Having a visual aid that you can use can help you identify you’ve been spending a whopping 15% of your total budget towards the ten’s of streaming services that you subscribe to to ‘save money’ over cable.
Personally, I am using Albert (affiliate link) right now.
It’s an automated budgeting app that does all the heavy lifting for me (plus it’s free).
Also, Albert has a micro-savings feature where it will deposit small amounts into your Albert savings account that you won’t even notice.
In the last two weeks alone I’ve saved $101 by doing nothing, and I haven’t even realized that money was missing from my checking account.
You can pay extra for guided advice and a 1% APY in your savings account, but you don’t need to.
2. You’re “saving money” by buying things you don’t need
Many people have this misconception that anything that is a good deal or that is heavily discounted offers savings potential.

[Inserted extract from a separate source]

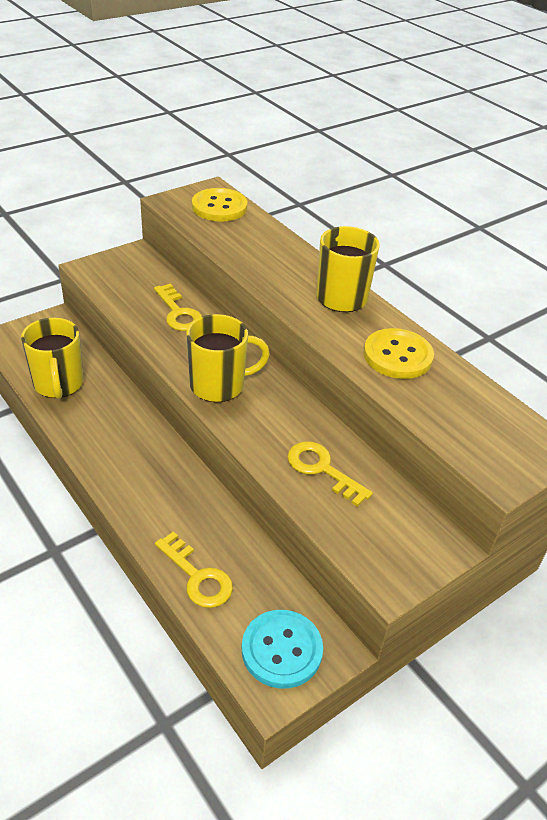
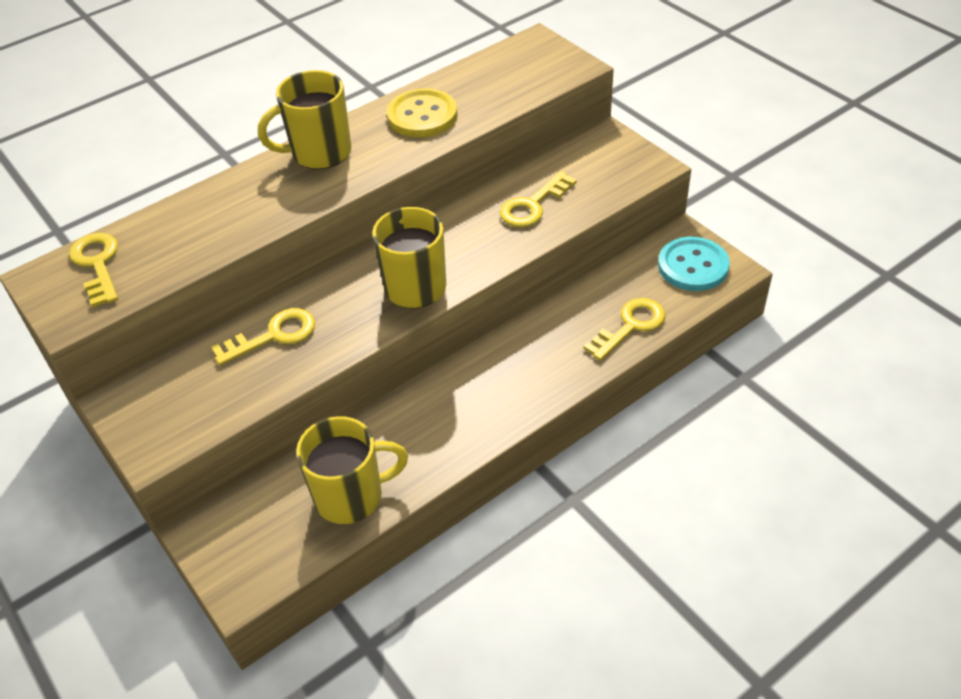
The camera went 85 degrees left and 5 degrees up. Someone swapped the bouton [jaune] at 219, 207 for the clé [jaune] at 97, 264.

Nothing could be defined as savings unless you were set on purchasing it in the first place.
For instance, you see a TV heavily discounted on Black Friday you might think “wow, it’s $500 off.”
So you decide it’s a must-have deal.
You scored $500 in savings.
You didn’t actually need a brand new TV, nor were you planning on getting one anyway.
Instead, you convinced yourself you ‘saved’ money by spending money just because it was a good deal.
This is precisely how the retail industry wants consumers to think.
This is why they advertise Manufactured Suggested Retail Prices and continuously offer discounts and coupons to drive them down.
That way, you think you are getting a deal that incentivizes you to purchase things you don’t actually need.
Don’t fall in this trap, and you’ll quickly see how many more zeros end up in your bank account.
3. You are not prioritizing your debt
One of the major things that get people in trouble with being unable to save is having too much-accumulated debt.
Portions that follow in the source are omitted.